00:10-00:30 Stations
Each station lasts forty-five seconds. Sprint between stations.
1. Speed Ladder (one-foot in, Icky Shuffle, backwards icky shuffle)
2. Mikan Drill
3. Push-ups
4. Tennis Ball Drop w/assistant coach
5. X-Lay-ups
6. Bridge
7. T-Drill
8. Jump Rope
9. Block 2 Block Shots (1 rebounder and 1 shooter)
10. Spoke Drill
11. Stationary 2-ball dribbling

Everyone shoots 2 Free Throws, records scores and gets water. If team shoots under 70%, run a suicide.

00:30-00:40 Fab Five Finishes
Use different open court moves (crossover, fake crossover, hesitation, through-the-legs, crossover-crossover, etc.) to attack the basket and finish using different shots at the basket (lay-up, crossover lay-up, reverse lay-up, power lay-up, floater, etc.). Work five minutes on each side of the floor.

00:40-00:50 Partner Shooting Progression
Send three players to each basket with two balls. Do different shooting drills as competition between baskets. For drills involving all three players, first group to ten makes wins; for drills involving an individual shooter, first shooter to five makes wins. Shoot game shots from game spots at game speed.

00:50-00:60 Transition Drill
Line a team of four on the baseline and another team of four on the free throw line extended, across from a player on the baseline. The four on the baseline are the offensive team and the four on top are the defense.
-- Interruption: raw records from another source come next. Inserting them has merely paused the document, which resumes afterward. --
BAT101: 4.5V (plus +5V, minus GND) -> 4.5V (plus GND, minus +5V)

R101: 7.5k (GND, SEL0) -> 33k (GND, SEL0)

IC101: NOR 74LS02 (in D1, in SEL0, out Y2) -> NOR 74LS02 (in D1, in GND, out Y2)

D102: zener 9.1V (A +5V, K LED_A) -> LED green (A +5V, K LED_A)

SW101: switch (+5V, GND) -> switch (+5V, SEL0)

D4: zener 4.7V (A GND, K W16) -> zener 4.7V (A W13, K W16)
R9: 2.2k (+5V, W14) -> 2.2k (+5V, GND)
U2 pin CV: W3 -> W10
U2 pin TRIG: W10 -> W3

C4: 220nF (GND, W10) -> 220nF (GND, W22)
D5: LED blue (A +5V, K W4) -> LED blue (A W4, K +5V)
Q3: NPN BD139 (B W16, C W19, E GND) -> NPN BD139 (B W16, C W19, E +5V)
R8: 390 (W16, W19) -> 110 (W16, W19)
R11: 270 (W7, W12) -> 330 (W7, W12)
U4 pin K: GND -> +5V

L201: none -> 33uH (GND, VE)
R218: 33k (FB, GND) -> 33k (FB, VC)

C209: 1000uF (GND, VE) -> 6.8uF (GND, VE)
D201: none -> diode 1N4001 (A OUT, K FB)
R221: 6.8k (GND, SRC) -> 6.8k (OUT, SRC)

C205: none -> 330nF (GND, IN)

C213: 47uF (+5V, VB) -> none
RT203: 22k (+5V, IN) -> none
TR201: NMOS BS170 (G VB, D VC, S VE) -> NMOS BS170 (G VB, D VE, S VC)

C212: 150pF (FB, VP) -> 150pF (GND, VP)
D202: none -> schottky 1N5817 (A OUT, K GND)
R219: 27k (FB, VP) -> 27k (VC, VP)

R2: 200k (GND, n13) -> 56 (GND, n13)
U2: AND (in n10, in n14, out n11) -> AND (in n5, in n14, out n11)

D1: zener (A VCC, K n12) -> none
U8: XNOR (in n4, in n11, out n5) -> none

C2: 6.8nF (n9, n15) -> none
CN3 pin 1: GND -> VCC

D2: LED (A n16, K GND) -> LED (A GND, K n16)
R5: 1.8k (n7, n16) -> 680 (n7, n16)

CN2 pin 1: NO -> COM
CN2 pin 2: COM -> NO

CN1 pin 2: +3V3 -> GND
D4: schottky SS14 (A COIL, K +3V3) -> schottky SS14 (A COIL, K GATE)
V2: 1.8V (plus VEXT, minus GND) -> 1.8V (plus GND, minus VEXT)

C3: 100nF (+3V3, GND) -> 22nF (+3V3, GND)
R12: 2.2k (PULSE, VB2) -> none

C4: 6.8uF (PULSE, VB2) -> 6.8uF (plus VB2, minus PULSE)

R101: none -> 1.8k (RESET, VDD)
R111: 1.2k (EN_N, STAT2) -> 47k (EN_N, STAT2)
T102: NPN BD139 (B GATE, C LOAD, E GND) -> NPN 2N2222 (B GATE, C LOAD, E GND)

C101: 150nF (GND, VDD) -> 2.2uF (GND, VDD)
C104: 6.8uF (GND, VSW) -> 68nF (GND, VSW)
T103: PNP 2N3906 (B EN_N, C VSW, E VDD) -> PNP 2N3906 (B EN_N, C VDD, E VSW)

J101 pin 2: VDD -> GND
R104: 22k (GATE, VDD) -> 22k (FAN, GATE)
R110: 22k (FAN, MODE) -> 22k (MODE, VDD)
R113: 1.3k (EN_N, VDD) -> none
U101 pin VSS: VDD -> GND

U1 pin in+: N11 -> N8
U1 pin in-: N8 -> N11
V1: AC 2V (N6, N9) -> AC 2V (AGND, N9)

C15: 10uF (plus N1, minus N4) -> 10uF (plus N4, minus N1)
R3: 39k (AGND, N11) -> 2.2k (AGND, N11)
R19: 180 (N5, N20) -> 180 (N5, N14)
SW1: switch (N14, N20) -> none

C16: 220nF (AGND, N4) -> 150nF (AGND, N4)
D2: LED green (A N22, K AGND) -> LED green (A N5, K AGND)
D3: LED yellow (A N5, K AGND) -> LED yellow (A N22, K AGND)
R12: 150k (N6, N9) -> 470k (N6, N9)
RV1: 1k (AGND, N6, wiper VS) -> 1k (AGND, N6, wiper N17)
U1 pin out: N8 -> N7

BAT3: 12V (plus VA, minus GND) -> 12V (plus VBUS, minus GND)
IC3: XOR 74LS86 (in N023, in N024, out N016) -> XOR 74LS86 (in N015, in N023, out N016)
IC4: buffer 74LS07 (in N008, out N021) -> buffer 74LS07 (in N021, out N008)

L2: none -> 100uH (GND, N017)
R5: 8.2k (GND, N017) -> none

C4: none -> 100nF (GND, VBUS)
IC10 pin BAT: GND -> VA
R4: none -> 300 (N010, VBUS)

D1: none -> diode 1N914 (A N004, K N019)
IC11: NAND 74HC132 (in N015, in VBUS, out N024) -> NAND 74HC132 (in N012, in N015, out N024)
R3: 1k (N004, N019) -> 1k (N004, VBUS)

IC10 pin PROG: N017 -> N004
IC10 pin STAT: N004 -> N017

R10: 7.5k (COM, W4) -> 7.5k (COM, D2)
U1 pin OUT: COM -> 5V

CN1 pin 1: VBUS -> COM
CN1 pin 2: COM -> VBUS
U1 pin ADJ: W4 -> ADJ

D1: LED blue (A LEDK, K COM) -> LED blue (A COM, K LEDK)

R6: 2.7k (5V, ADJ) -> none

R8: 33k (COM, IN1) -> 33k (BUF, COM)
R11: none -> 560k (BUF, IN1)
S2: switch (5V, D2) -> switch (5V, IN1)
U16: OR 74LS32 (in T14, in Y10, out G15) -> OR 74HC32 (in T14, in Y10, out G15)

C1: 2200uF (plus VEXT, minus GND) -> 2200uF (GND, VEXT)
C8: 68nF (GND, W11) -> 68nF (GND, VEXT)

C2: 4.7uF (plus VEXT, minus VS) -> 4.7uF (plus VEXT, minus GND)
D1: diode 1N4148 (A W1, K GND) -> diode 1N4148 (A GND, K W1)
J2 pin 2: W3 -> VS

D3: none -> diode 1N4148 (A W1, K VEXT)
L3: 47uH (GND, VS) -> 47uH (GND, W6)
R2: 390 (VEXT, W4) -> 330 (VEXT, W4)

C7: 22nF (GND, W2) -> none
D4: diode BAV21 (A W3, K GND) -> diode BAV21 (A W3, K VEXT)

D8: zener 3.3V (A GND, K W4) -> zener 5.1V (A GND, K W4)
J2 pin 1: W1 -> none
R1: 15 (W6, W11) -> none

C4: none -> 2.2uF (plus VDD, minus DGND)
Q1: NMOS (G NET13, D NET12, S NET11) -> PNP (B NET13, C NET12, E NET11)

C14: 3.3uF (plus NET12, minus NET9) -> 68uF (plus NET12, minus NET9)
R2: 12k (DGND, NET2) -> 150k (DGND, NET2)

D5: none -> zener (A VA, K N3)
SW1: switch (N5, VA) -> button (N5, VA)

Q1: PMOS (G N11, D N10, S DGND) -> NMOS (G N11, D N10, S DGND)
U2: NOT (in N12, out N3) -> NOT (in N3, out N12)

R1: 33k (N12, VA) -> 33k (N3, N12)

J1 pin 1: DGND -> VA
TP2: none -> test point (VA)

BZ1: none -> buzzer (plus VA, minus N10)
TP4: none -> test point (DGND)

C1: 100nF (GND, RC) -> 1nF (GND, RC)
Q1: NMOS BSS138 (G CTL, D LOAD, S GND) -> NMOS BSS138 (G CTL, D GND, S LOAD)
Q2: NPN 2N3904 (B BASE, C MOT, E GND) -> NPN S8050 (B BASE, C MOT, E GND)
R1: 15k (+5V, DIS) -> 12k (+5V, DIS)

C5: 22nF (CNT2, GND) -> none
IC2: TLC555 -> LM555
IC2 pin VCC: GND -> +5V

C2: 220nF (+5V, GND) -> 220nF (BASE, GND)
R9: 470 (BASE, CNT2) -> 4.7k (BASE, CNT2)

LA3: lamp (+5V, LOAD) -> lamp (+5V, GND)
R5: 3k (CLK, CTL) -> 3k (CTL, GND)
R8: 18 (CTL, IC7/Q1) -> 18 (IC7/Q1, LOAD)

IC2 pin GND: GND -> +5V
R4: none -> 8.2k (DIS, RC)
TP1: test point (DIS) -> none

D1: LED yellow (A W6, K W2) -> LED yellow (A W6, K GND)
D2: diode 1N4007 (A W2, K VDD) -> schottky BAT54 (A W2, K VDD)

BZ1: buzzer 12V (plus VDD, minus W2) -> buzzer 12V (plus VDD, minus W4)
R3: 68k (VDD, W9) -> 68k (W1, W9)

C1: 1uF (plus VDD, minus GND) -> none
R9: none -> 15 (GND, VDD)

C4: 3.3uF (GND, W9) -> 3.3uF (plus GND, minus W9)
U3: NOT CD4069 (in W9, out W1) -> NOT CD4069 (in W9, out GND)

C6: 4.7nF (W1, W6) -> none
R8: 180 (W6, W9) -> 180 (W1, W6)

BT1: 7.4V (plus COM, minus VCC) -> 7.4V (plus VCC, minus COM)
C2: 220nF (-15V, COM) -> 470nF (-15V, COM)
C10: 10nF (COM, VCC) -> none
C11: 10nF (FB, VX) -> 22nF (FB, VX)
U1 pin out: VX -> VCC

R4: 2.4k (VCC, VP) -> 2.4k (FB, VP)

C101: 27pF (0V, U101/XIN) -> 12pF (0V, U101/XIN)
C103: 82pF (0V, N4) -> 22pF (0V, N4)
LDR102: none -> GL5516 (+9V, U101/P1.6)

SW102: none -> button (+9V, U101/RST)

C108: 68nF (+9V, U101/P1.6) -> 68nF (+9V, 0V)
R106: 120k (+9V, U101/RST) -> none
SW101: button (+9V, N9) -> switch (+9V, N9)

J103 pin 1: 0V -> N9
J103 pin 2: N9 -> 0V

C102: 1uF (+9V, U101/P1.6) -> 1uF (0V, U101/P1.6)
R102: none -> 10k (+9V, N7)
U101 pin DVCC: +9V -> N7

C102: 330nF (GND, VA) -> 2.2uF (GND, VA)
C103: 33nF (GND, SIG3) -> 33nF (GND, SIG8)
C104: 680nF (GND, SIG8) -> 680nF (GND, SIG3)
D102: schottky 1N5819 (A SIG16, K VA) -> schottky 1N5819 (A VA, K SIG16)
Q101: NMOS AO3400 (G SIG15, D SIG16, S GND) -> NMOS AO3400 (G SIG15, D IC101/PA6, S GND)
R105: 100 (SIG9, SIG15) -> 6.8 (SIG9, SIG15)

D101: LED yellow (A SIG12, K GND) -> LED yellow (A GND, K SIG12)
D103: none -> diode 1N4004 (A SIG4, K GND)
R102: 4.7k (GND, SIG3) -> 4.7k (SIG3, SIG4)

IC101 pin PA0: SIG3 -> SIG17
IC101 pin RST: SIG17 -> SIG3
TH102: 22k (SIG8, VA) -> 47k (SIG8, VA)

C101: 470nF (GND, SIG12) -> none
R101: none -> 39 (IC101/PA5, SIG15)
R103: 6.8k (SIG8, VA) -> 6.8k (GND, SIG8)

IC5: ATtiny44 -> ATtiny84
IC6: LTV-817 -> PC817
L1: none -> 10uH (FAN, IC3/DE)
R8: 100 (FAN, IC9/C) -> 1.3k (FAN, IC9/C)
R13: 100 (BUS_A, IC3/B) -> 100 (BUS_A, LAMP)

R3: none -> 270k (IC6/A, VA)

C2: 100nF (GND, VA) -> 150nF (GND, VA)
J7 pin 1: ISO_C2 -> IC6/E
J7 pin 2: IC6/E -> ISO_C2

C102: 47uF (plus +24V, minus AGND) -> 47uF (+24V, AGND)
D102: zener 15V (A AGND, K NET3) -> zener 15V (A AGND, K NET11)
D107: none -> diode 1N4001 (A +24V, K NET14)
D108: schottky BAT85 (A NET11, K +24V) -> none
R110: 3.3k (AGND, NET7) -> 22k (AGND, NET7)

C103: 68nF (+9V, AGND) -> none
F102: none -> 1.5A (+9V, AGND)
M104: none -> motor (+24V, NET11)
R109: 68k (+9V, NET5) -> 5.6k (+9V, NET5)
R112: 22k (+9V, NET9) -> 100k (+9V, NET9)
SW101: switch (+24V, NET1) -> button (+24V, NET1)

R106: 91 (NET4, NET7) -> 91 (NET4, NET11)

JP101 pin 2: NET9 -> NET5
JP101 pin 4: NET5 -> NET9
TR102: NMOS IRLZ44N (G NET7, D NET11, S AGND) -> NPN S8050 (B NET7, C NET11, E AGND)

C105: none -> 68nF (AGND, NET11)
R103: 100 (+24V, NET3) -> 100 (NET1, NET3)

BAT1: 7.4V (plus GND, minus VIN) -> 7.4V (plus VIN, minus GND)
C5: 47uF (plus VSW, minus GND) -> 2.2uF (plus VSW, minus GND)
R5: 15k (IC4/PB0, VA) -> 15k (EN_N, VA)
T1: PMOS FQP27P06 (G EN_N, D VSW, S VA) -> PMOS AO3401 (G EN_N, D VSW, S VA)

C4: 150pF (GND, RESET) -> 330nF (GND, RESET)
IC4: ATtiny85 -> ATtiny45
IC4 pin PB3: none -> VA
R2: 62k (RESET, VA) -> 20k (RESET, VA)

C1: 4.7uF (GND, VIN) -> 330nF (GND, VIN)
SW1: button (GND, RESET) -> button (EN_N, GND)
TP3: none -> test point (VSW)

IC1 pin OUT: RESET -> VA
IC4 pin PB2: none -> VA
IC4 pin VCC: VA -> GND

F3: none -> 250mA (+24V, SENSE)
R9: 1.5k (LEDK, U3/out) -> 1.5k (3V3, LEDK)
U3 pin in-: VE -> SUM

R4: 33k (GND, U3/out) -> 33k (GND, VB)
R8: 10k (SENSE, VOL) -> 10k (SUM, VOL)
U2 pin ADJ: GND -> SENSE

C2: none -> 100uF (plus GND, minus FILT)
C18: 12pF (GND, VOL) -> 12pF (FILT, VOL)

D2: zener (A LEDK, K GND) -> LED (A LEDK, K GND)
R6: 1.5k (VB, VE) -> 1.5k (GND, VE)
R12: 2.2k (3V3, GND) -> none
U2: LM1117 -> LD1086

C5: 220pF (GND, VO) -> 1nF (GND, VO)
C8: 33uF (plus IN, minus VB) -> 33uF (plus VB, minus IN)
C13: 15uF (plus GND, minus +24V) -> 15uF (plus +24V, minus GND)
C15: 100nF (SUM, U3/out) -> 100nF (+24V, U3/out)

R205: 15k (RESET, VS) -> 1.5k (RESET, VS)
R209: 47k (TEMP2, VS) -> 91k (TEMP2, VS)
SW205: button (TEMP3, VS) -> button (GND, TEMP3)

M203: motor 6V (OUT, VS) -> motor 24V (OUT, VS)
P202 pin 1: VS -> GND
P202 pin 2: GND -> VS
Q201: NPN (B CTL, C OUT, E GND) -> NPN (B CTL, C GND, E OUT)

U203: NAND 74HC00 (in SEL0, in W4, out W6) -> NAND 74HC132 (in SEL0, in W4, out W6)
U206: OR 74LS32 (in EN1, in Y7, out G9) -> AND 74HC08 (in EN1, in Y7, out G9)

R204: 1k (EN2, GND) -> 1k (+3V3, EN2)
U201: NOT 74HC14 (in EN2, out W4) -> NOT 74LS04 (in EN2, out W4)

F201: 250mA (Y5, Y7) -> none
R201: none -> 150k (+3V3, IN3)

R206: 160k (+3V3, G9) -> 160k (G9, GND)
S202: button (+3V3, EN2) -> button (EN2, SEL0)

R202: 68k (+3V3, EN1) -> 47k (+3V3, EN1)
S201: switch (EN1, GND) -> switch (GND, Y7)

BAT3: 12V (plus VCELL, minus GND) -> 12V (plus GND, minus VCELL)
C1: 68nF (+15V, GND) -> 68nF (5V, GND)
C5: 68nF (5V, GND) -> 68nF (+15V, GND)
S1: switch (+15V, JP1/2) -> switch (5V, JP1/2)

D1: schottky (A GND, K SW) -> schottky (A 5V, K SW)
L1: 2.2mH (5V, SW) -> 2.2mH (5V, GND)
Toss the ball to an offensive player and his corresponding defensive player must sprint to the baseline. Meanwhile, the four offensive players and other three defenders sprint in a four vs. three transition situation.

1:00-1:10 3v3 Half Court Games
Play games to 3 baskets; winner stays. Determine a winner’s basket and play “King of the Hill” format. Emphasize off the ball movement: players must score directly off a basket cut or by using a screen.

1:10-1:15 Free Throws

1:15-1:25 3v3 Full Court Cut Throat
Team stays on the floor until scored against. One team waiting under each basket; new team enters on offense. Defense picks up full court. First team to seven baskets wins.

1:25-1:30 Review, announcements, group cheer.

This is a simple plan to actively involve players and train different skills in the half and full court. The following days practice may contain more 5v5 play based on the 3v3 emphasis of this practice. Be creative, but do not overwhelm players with number of drills or too much instruction. Kids need to play to understand. This plan trains numerous athletic, technical and tactical skills, preparing players for an up coming game, but also for future development.